Agree; these are the kinds of things that I mentioned as still being unsolved problems and highly culturally contingent, in my original post. Though it seems worth noting that if there aren’t objective right or wrong answers to these questions, then it implies that the AI can’t really get them wrong, either. Plausibly different approaches to fulfilling our preferences could lead to very different outcomes… but maybe we would be happy with any outcome we ultimately ended up at, since probably “are humans happy with the outcome” is going to be a major criterion with any preference fulfillment process.
I’m not certain of this. Maybe there are versions of D that the AI might end up on, where the humans are doing the equivalent of suffering horribly on the inside while pretending to be okay on the outside, and that looks to the AI as their preferences being fulfilled. But I’d guess that to be less likely than most versions of D actually genuinely caring about our happiness.
My reply to Steven (the way part about how I think preference fulfillment might be “natural”) might be relevant here.
It certainly sounds like it… but then somehow humans do manage to genuinely come to care about what makes other humans happy, so there seems to be some component (that might be “natural” in the sense that I described to Steven) that helps us avoid it.

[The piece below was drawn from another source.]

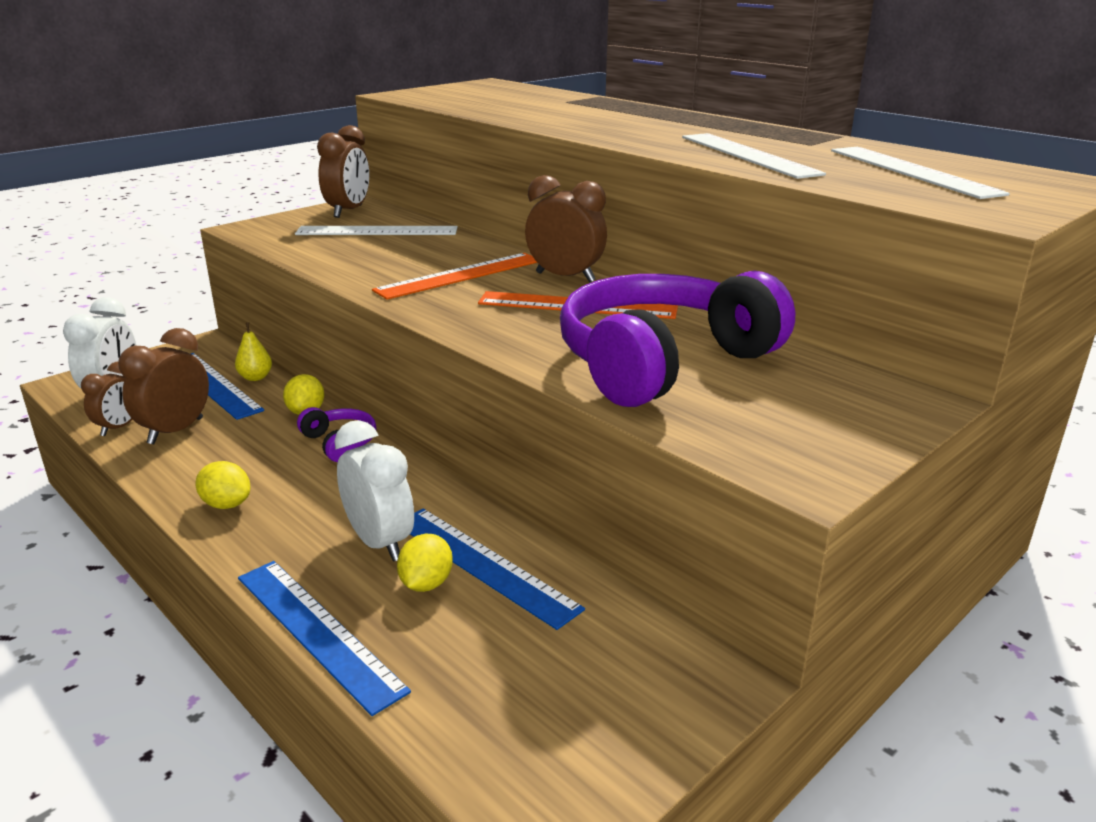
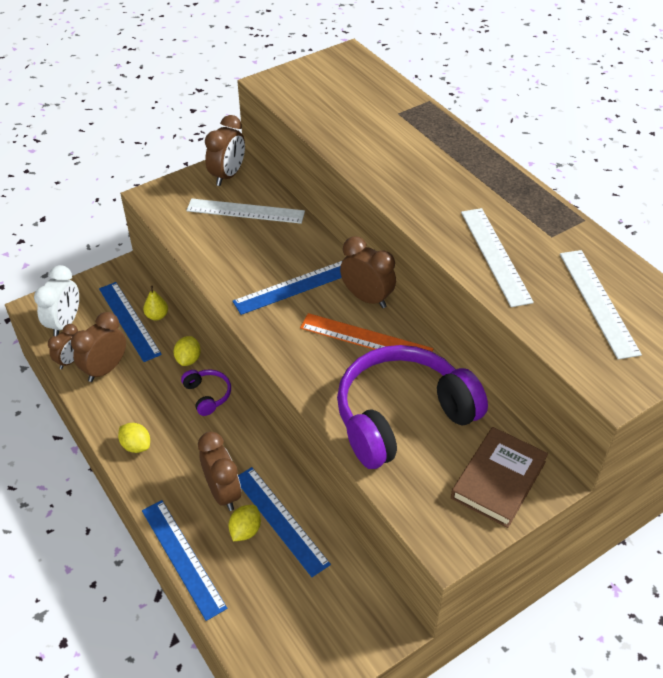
camera: 10 degrees right, 20 degrees up
(379, 542) = (223, 492): white clock -> brown clock
(460, 275) = (294, 286): orange ruler -> blue ruler
(845, 405) = (498, 480): none -> brown book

About five to ten years ago, I would have shared that view. But more recently I’ve been shifting toward the view that maybe AIs are going to look and work relatively similarly to humans. Because if there’s a solution X for intelligence that is relatively easy to discover, then it might be that both early-stage AI researchers and evolution will hit upon that solution first: exactly because it’s the easiest solution to discover. And also, humans are the one example we have of intelligence that’s at least somewhat aligned with human the species, so that seems to be the place where we should be looking at for solutions.
See also “Humans provide an untapped wealth of evidence about alignment”, which I largely agree with.
I agree with some parts of what (I think) you’re saying; but I think I disagree with a lot of it. My thoughts here are still blurry/confused, though; will need to digest this stuff further. Thanks!